The sixth amendment guarantees defendant the right to an attorney who can effectively prepare a trial strategy, Morris v. Slappy, 461 U.S. 1, 21, 103 S.Ct. 1610, 1621, 75 L.Ed.2d 610 (1983) (Brennan, J., concurring), and effectively represent him at trial, Holloway v. Arkansas, 435 U.S. 475, 98 S.Ct. 1173, 55 L.Ed.2d 426 (1978). In order for this right to be realized, there must be full and frank discussion between defense counsel and defendant. The protection afforded by the attorney-client privilege is similar. As stated by the Second Circuit in Shargel, “[t]he underlying theory of the attorney-client privilege is ‘that encouraging clients to make the fullest disclosure to their attorneys enables the latter to act more effectively, justly and expeditiously, and that these benefits outweigh the risks posed by barring full revelation in court.’ ” Shargel, supra, 742 F.2d at 62 (quoting J. Weinstein & M. Berger, Evidence ¶ 503(02) (1982)). Based on these rationales, Payden’s sixth amendment right to the effective assistance of counsel is not infringed merely because his attorney is compelled to disclose incriminating information.

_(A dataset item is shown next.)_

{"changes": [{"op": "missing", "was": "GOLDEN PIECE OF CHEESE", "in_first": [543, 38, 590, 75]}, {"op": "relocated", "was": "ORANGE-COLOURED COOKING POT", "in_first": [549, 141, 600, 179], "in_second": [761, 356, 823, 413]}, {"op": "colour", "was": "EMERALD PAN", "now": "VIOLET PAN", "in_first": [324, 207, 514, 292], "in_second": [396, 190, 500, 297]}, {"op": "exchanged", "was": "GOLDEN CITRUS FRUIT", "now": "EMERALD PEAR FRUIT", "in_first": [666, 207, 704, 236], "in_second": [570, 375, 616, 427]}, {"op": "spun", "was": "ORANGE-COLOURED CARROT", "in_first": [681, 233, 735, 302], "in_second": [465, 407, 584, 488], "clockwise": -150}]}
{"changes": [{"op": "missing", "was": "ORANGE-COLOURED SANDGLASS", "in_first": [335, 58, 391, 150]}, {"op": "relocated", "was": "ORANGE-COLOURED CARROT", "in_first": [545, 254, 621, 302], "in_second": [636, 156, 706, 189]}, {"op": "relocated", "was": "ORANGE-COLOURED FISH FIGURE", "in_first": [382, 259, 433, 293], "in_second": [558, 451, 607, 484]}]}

The second area of information protected by the sixth amendment relates to defense preparations. See, e.g., United States v. King, supra, 536 F.Supp. at 264-65; In re Terkeltoub, 256 F.Supp. 683, 684 (S.D.N.Y.1966).10 When the information sought by the subpoena is examined in this light, no sixth amendment infringement is found. Defense counsel’s ability to formulate defense strategy and prepare for trial are not impaired by the fact that he must divulge the fee arrangement. United States v. Wilson, 571 F.Supp. 1417, 1422 (S.D.N.Y.1983). Compare In re Grand Jury Witness (Salas), 695 F.2d 359, 362 (9th Cir.1982) (bills, ledgers and statements [848]*848would reveal the nature of the services provided, such as researching particular areas of the law). Nothing the government seeks from Siméis would in any way disclose Payden’s legal strategy nor has Pay-den made such a contention. Payden’s argument that disclosure of the information will destroy his relationship of trust and confidence with his attorney is makeweight. This contention is a retread of the attorney-client privilege argument the Second Circuit rejected in Shargel. Because the information sought by the subpoena is not protected by the attorney-client privilege and does not relate to defense strategy, the court finds that the disclosure of the information will not infringe Payden’s sixth amendment rights.

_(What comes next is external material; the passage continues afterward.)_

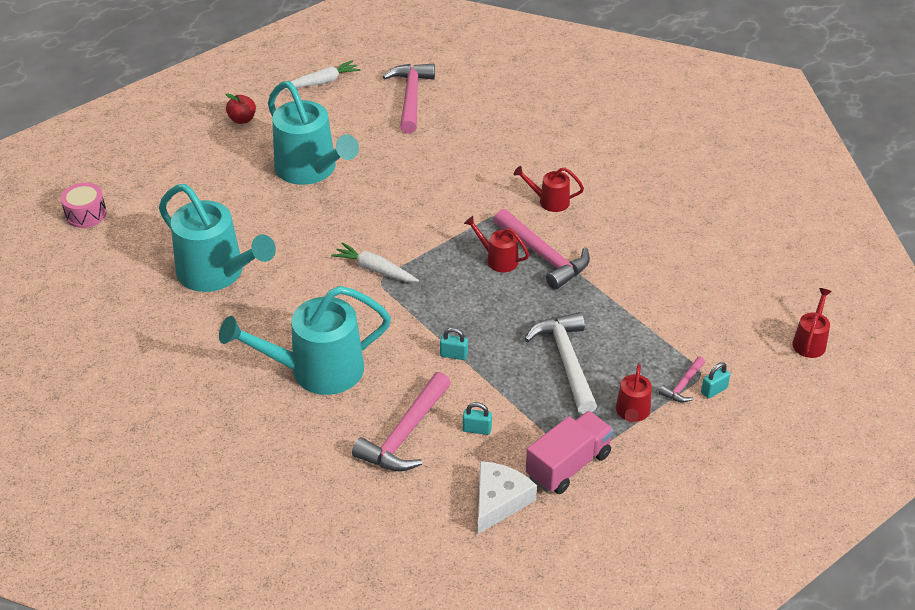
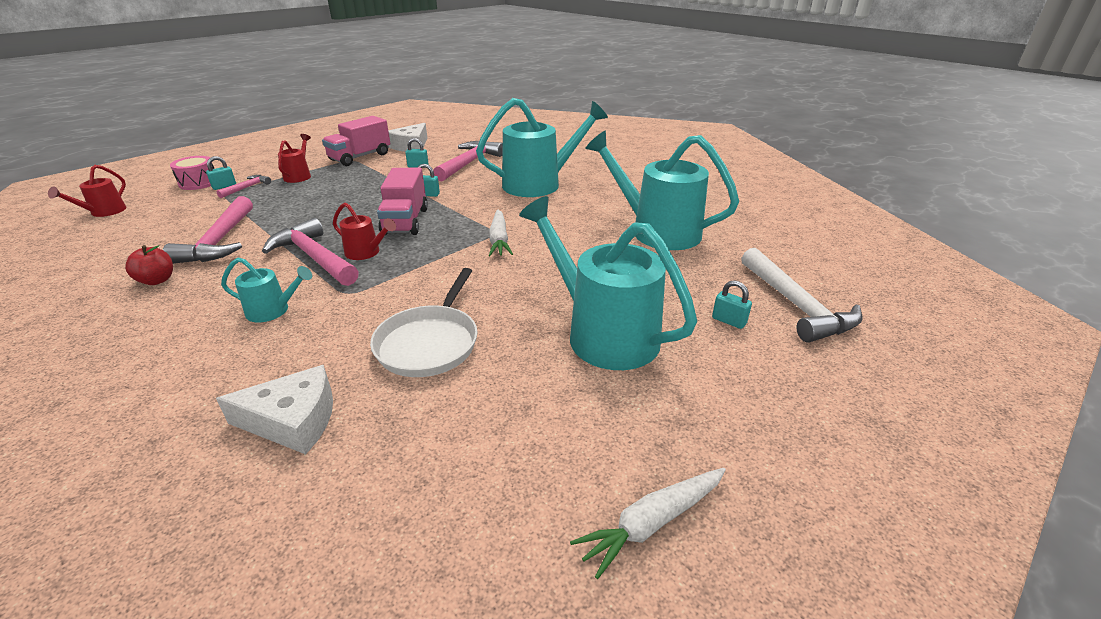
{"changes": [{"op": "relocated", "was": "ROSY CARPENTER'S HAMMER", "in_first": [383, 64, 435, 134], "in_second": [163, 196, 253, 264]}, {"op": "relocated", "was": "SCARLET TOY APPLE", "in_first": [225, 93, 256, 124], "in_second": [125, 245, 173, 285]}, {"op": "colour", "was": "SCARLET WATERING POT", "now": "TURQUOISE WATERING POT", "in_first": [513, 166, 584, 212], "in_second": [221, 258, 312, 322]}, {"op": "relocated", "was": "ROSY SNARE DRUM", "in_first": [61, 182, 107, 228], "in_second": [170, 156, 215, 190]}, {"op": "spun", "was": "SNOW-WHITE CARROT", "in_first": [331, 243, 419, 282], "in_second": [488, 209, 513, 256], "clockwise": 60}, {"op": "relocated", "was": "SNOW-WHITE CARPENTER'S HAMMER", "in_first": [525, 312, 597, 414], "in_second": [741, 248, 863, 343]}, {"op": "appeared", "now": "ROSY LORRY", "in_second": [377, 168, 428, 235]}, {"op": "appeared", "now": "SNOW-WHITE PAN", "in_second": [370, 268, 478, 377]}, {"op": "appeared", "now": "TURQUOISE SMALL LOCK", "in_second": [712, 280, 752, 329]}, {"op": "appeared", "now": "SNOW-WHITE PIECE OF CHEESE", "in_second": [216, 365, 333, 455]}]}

2. Time and effort required to respond to the subpoena and its effect on defense counsel’s ability to prepare for trial.
Payden contends that the subpoena will prevent Siméis from adequately preparing for trial and thus infringe on his right to effective counsel. Payden as well as the amici refer the court to a recent decision by the First Circuit, In re Grand Jury Matters, 751 F.2d 13 (1st Cir.1984), which held that the issuance of a federal grand jury subpoena to counsel infringed the defendant’s sixth amendment right to counsel where defendant was awaiting trial in state court on charges based on the same activities under investigation by the federal grand jury. The Court of Appeals for the First Circuit held that the district court did not “exceed [ ] its discretion in finding that the timing of the subpoenas to be inappropriate, given the pendency of the state criminal proceedings in which the subpoenaed attorneys were serving as defense counsel.” Id. at 17 (emphasis in original). In reaching its decision the court stated that “[e]ven when trials are pending, the grand jury’s right to unprivileged evidence may outweigh the right of the defense bar and its clients not to be disturbed,” and that “[t]he matter is one that turns on the particular facts as evaluated by the district judge.” Id. at 19.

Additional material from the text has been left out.